The Deadly Duo: Spam and Viruses, February 2004

Just as it has for the past few months, the spam volume inched up another 2 percentage points in February, accounting for 62 percent of email messages, according to Brightmail’s Probe Network. The mounting volume can make email users yearn for the “good old days” a year ago, when spam only comprised 42 percent of all messages.

Valentine’s Day compounded the volume as spammers took advantage of the holiday to send more than 15 million unsolicited messages – compared to just one million in 2003. Surprisingly, adult-related spam dropped from 17 percent of the month’s volume to 14 percent, while scam spam picked up 3 percentage points. Many of the other categories remained flat for the month.


February 2004 Spam Category Data
Type of Spam Jan. Volume Feb. Volume Change
Products 22% 24% +2
Financial 20% 18% -2
Adult 17% 14% -3
Scams 8% 11% +3
Other 7% 7% 0
Health 7% 7% 0
Leisure 6% 6% 0
Internet 5% 6% +1
Fraud 4% 4% 0
Political 2% 2% 0
Spiritual 2% 1% -1
Source: Brightmail Logistics and Operations Center (BLOC)

While filters offer a solution, roughly two-thirds of the more than 500 respondents to a survey conducted by Outsource Research Consulting, LLC for Goodmail Systems, Inc. experienced losing messages to spam filters. Twice as many (50 percent) lost personal email due to filters than newsletters and subscriptions (25 percent), and offers from respectable companies (24 percent). Unfortunately, 22 percent also lost important work-related email, and 21 percent reportedly missed order and shipment confirmations.

Richard Gingras, president and CEO of Goodmail Systems, notes, “I think the data from this December survey is indicative of both the increasing problem of false positives and the growing awareness of the issue by consumers.”

While spam is a global issue, Sophos, Inc. found that more than half of the unsolicited messages originated from the U.S. The firm’s findings virtually mirror March 2003 research from The United Nations Conference on Trade and Development (UNCTAD) that also lists the U.S. at the top of the spamming heap.


Spam Origins,
February 2004
United States 56.74%
Canada 6.80%
China (& Hong Kong) 6.24%
South Korea 5.77%
Netherlands 2.13%
Brazil 2.00%
Germany 1.83%
France 1.50%
United Kingdom 1.31%
Australia 1.21%
Mexico 1.19%
Spain 1.05%
Others 12.23%
Source: Sophos, Inc.

According to the Radicati Group, Inc., spam will cost $41.6 billion in financial losses at year-end 2004 – a 103 percent increase from 2003 – and malicious code (viruses, worms and Trojan horses) will cost the economy $35 billion. More corporate users are concerned about improving security against viruses (42 percent), than reducing spam (34 percent).

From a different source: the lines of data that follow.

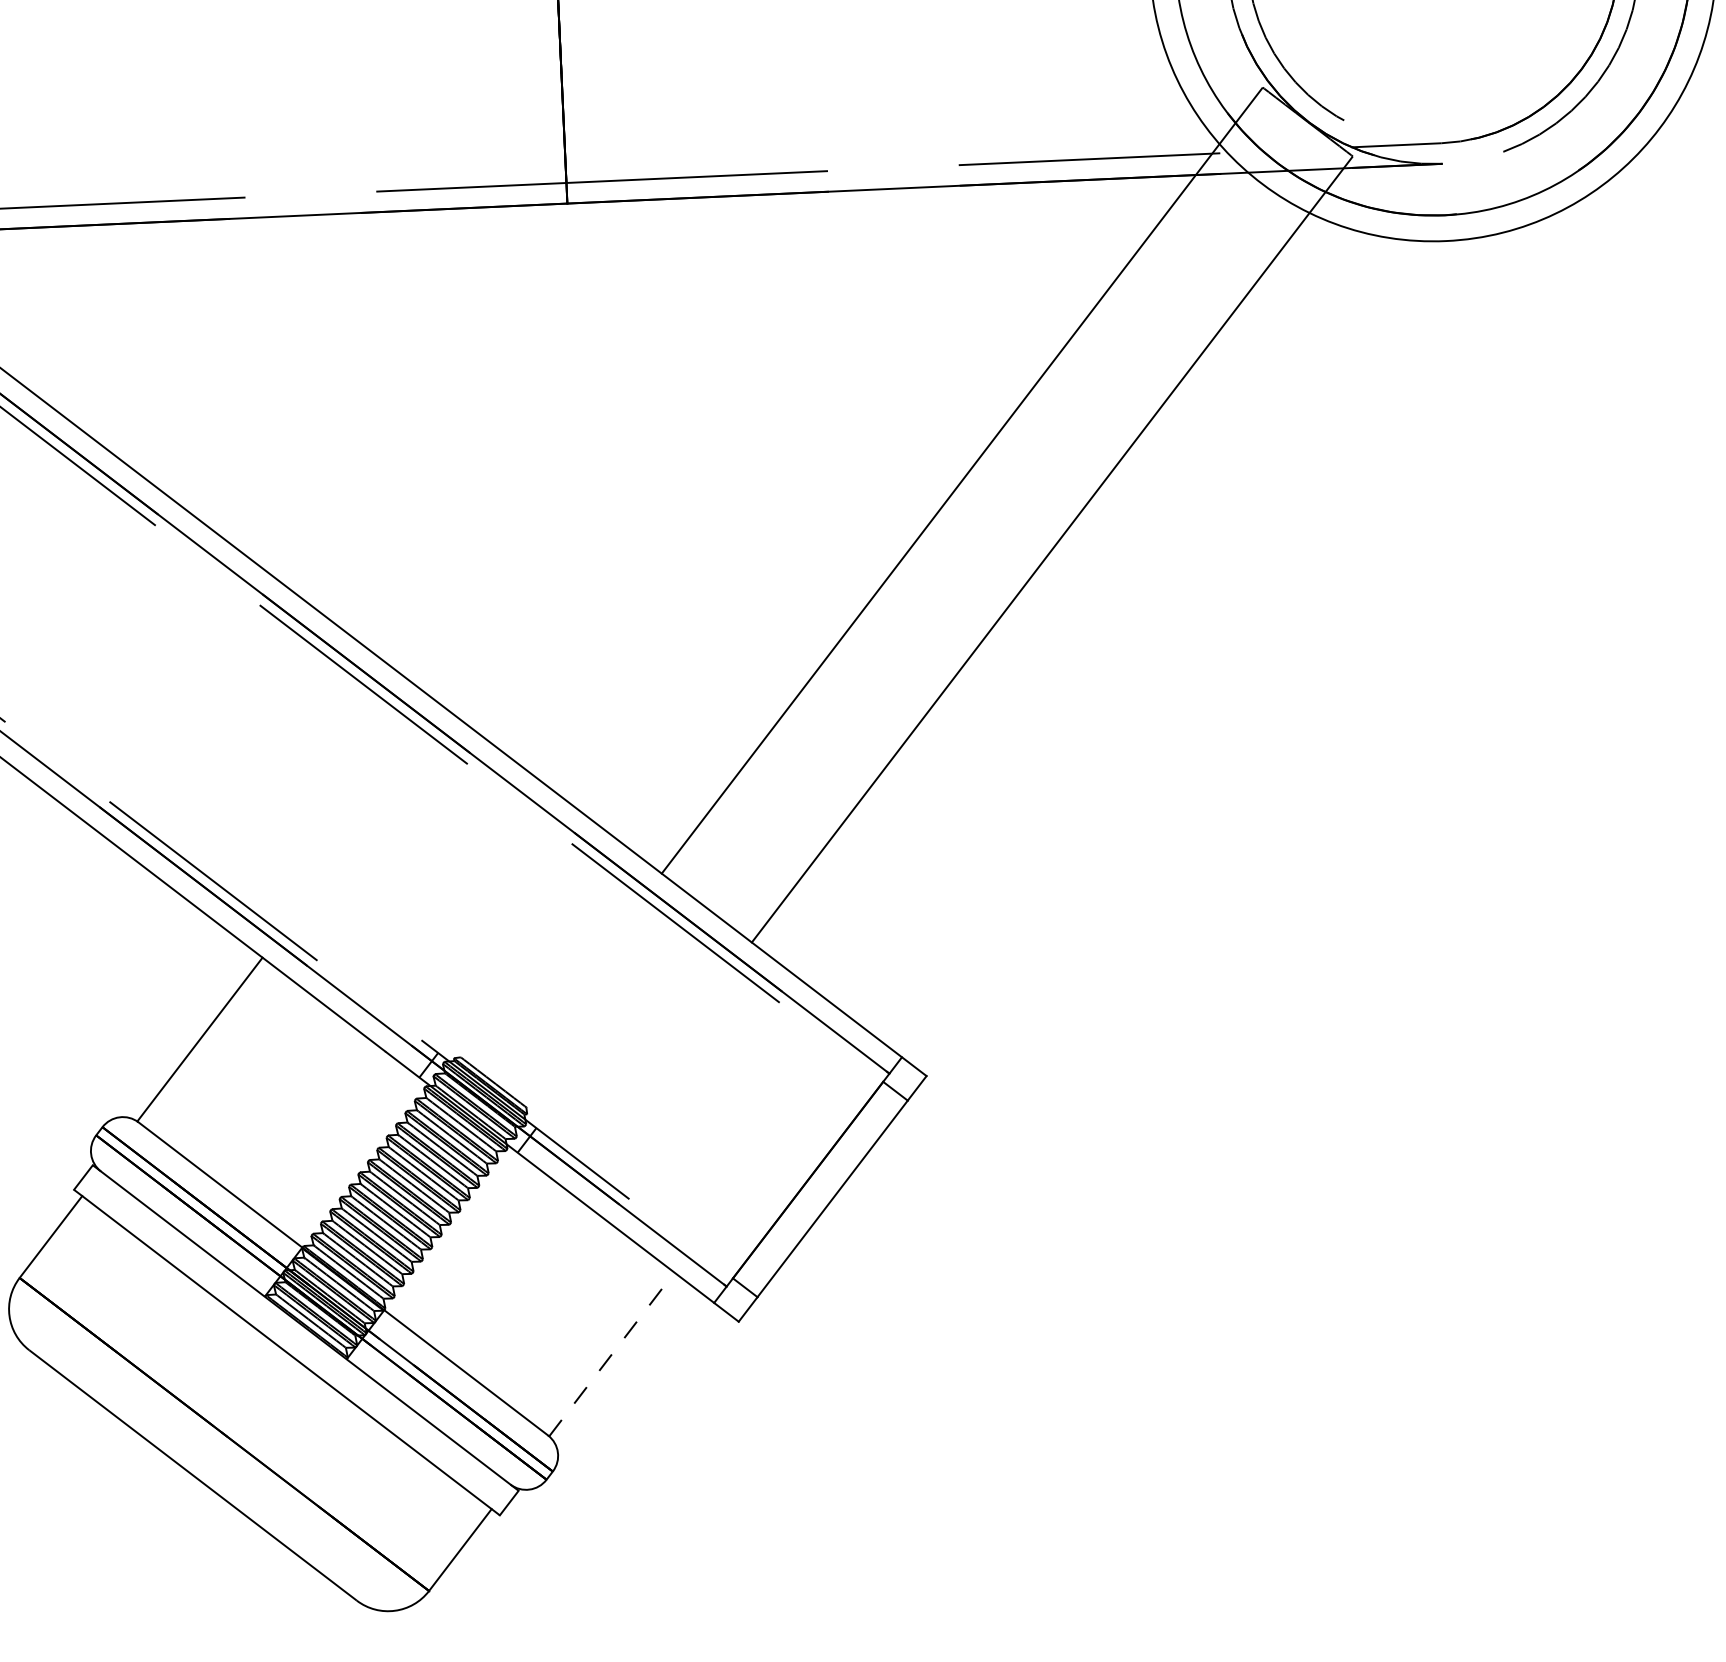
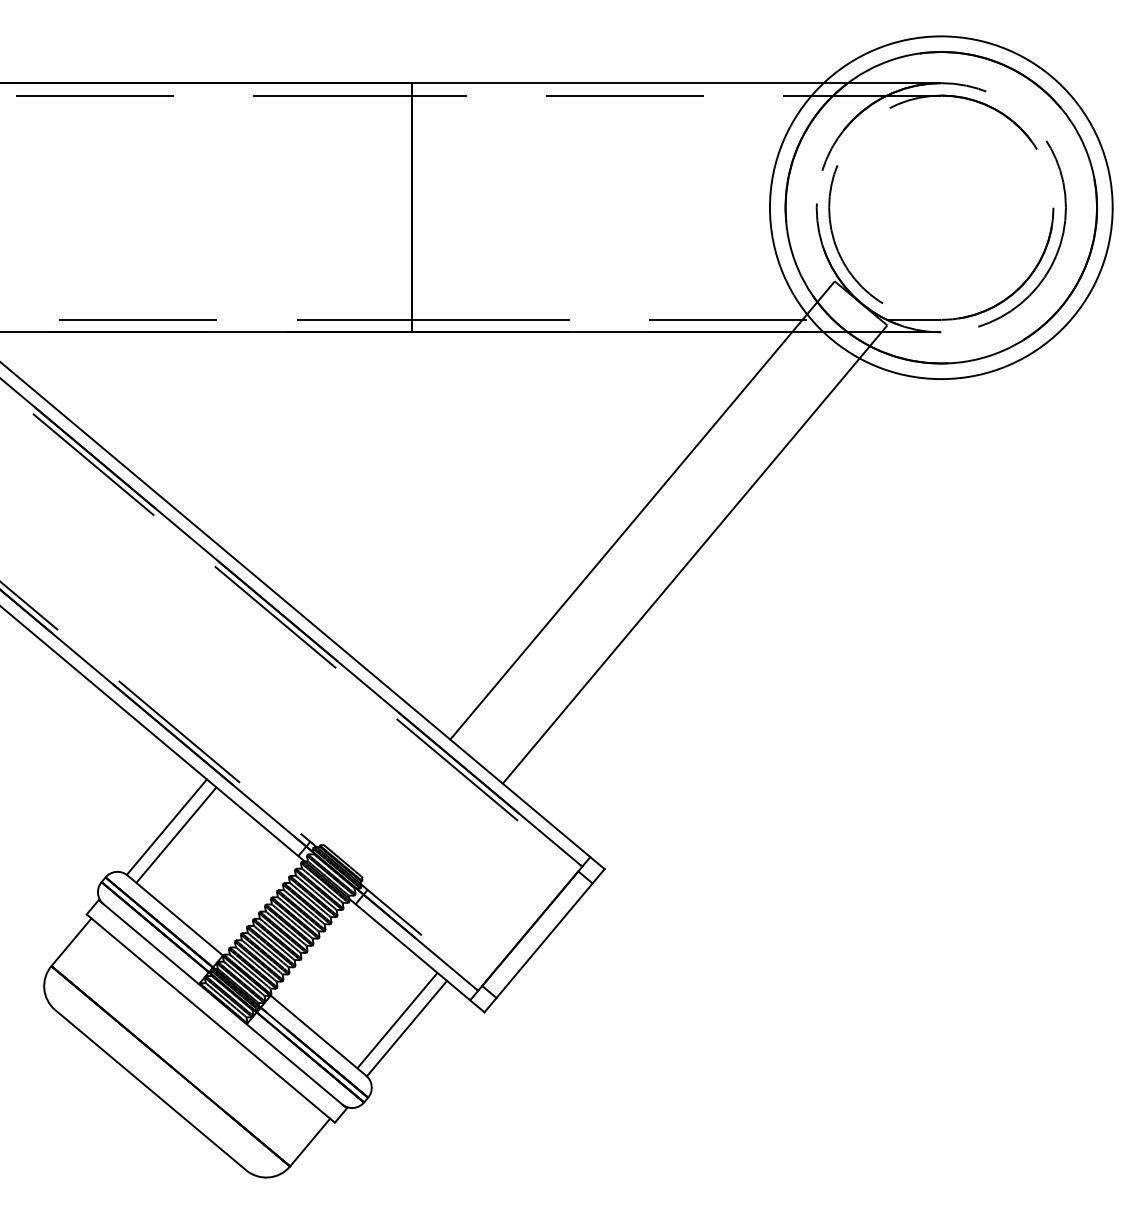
line: (216, 1050) -> (176, 834), added
line: (595, 1341) -> (397, 1020), added
line: (612, 1354) -> (407, 1028), dashed -> solid

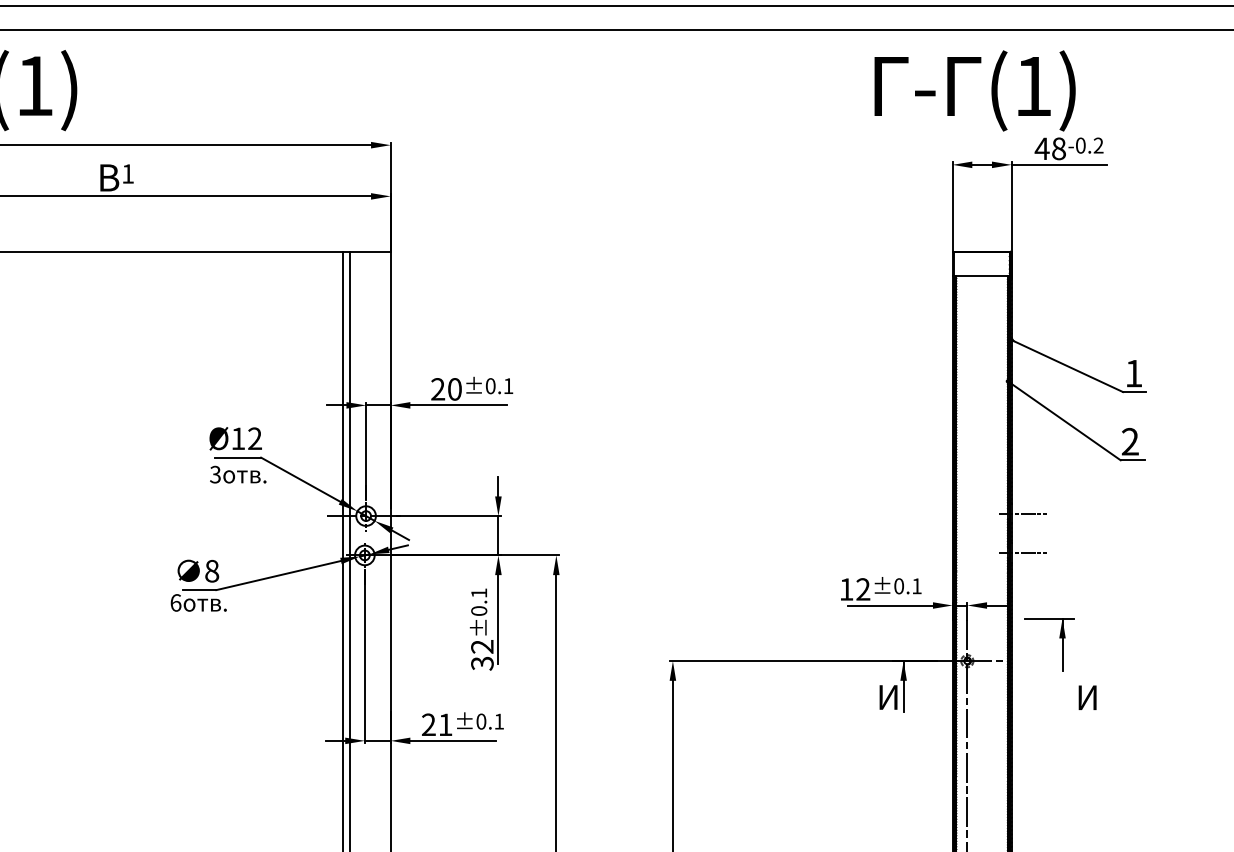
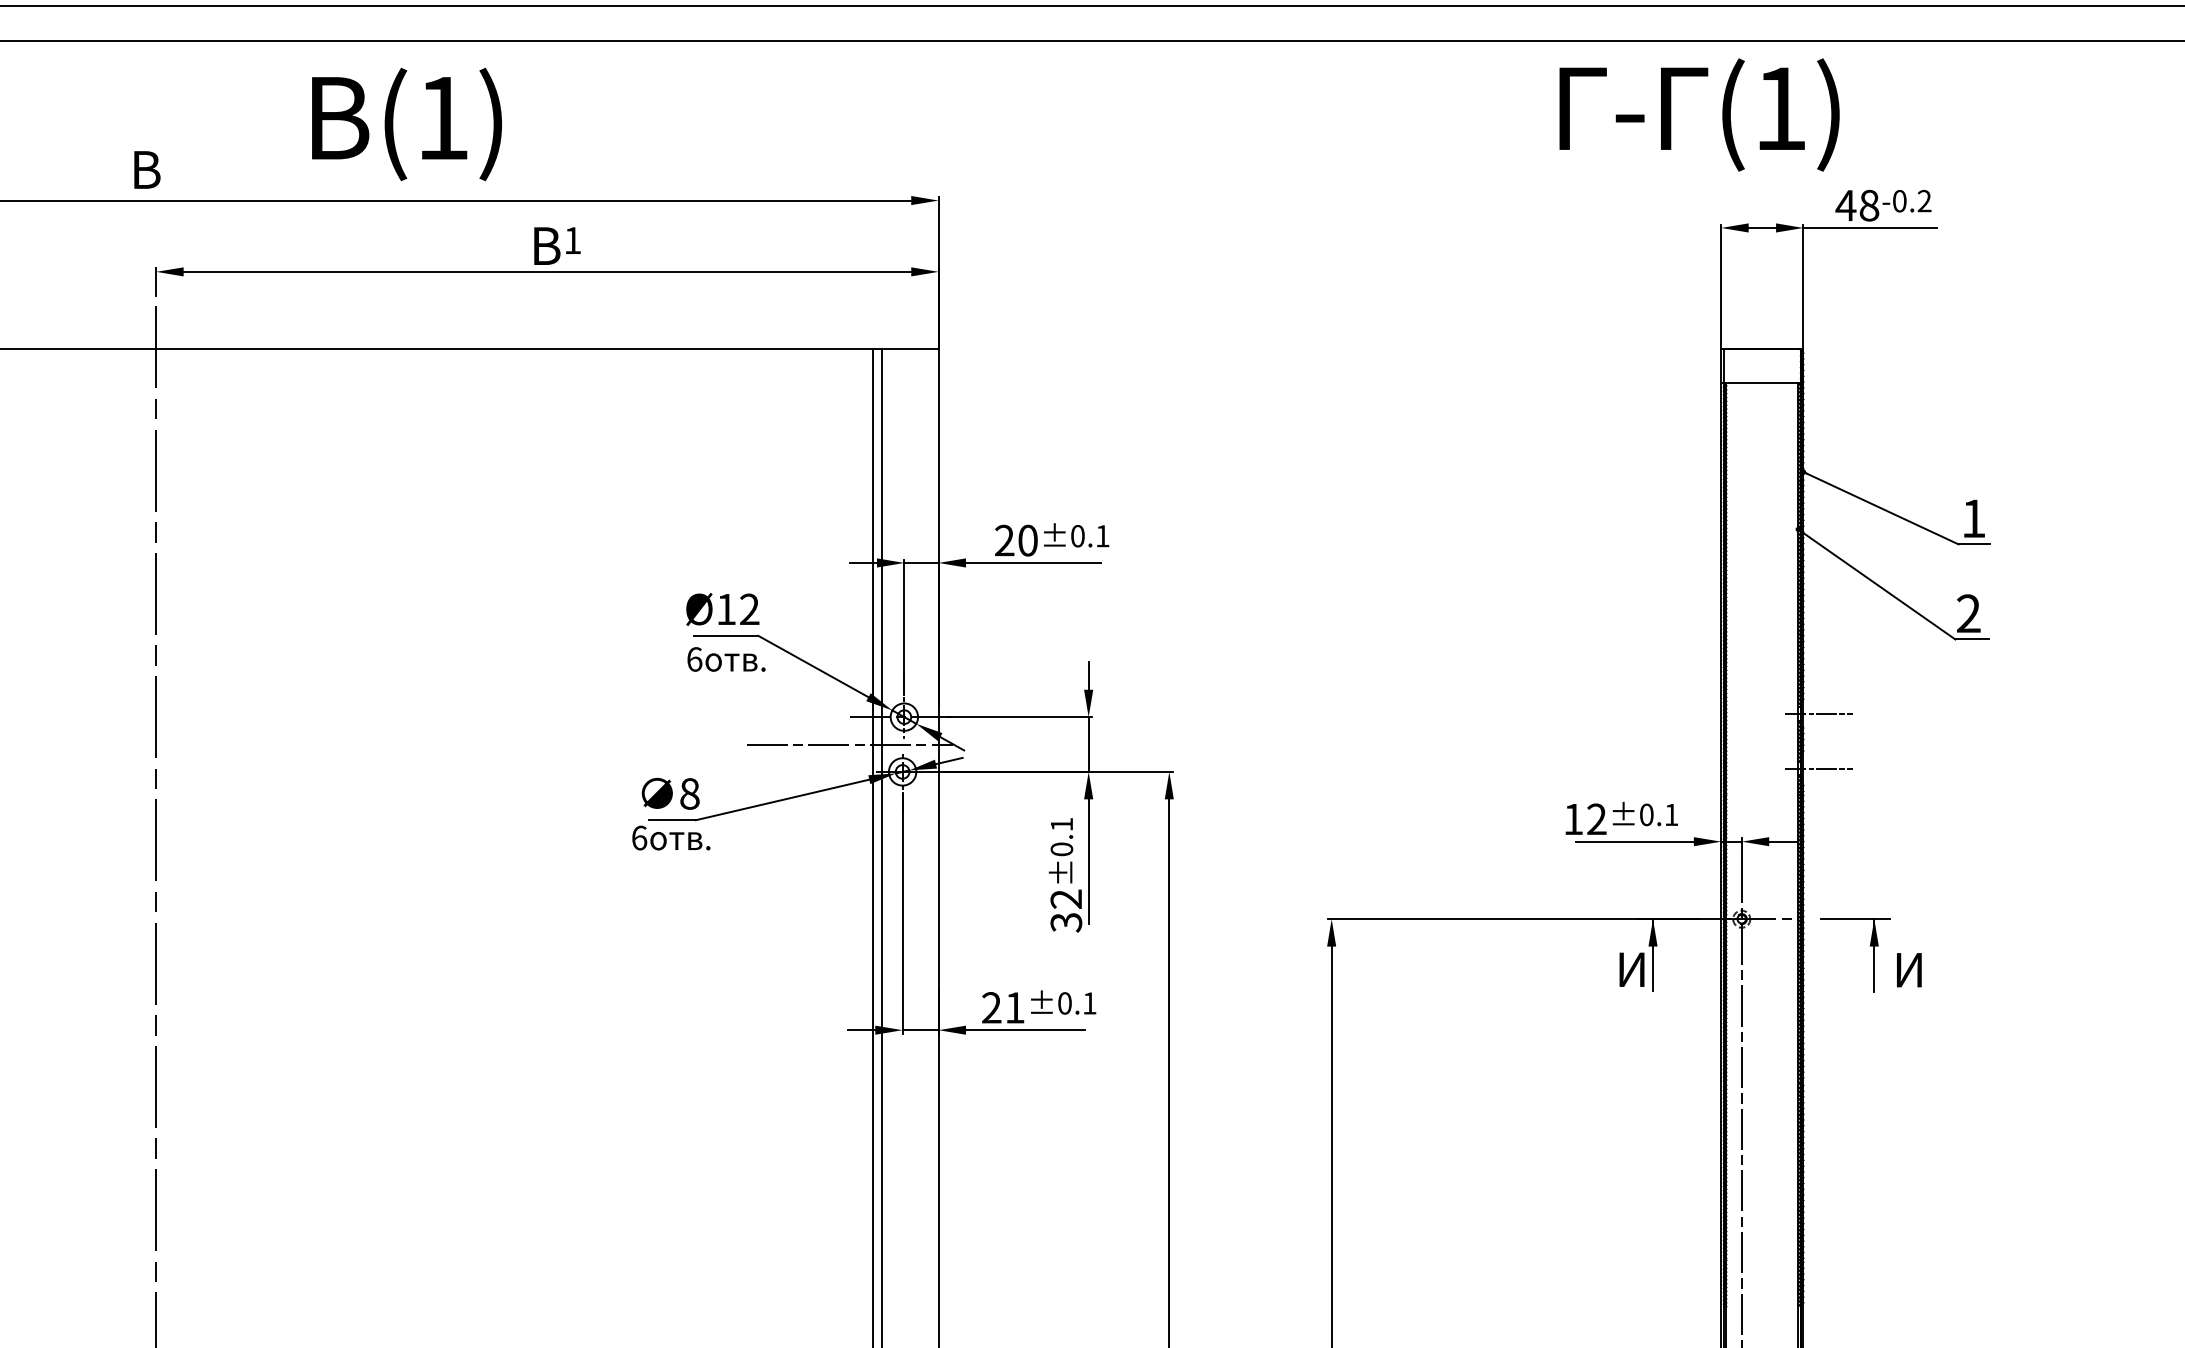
text: (975, 90) -> (1699, 114), moved
text: (215, 474) -> (694, 659), 3 -> 6
line: (326, 535) -> (849, 744), added
part: (1059, 638) -> (1870, 946), moved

MyDoom.A remained at the top of the virus chart for the second month, according to Central Command, Inc., but NetSky or Bagle will likely topple it over the coming weeks.


February 2004 Dirty Dozen
Ranking Virus Name Percentage
1. Worm/MyDoom.A 65.3%
2. Worm/Sober.C 8.8%
3. Worm/Netsky.B 6.4%
4. Worm/Netsky.C 3.5%
5. Worm/Bagle.B 1.6%
6. Worm/MiMail.I 1.3%
7. Worm/BugBear.B 1.2%
8. Worm/Bagle.E 0.7%
9. Worm/MiMail.J 0.6%
10. Worm/Klez.E (including G) 0.6%
11. Worm/Dumaru.A 0.5%
12. Worm/Bagle.C 0.4%
Others 9.1%
Note: The table above represents the most prevalent
viruses for February 2004, number one being the
most frequent.
Source: Central Command, Inc.

Symantec Security Response echoed the February findings, placing MyDoom at the forefront of the month’s malicious code threats and vulnerabilities.

Brightmail defines the categories as follows:

  • Product-oriented messages advertise general goods or services.
  • Financial marketing messages are those that make reference to money, the stock market, credit reports, loans, and investments.
  • Adult-oriented spam refers to offerings for offensive or inappropriate material, intended for persons over the age of 18.
  • Scam messages contain fraudulent or intentionally misguiding content.
  • “Other” encompasses miscellaneous messages that do not pertain to any of the specified categories.
  • The health category offers health-related products or services, such as herbal remedies or medical treatments.
  • Internet- or computer-oriented emails are those that advertise related products or services, such as Web hosting, or design.
  • Leisure-related messages are those advertising prizes, awards, discounted travel, online games and casinos.
  • Unwanted political messages pertain to those advertising a candidate’s campaign and requests for donations to a particular political party or cause.
  • Spiritually oriented messages include offerings for psychics, organized religion, and astrology.
  • Fraudulent emails are intentionally misguiding, or known to result in fraudulent activity on the part of the sender.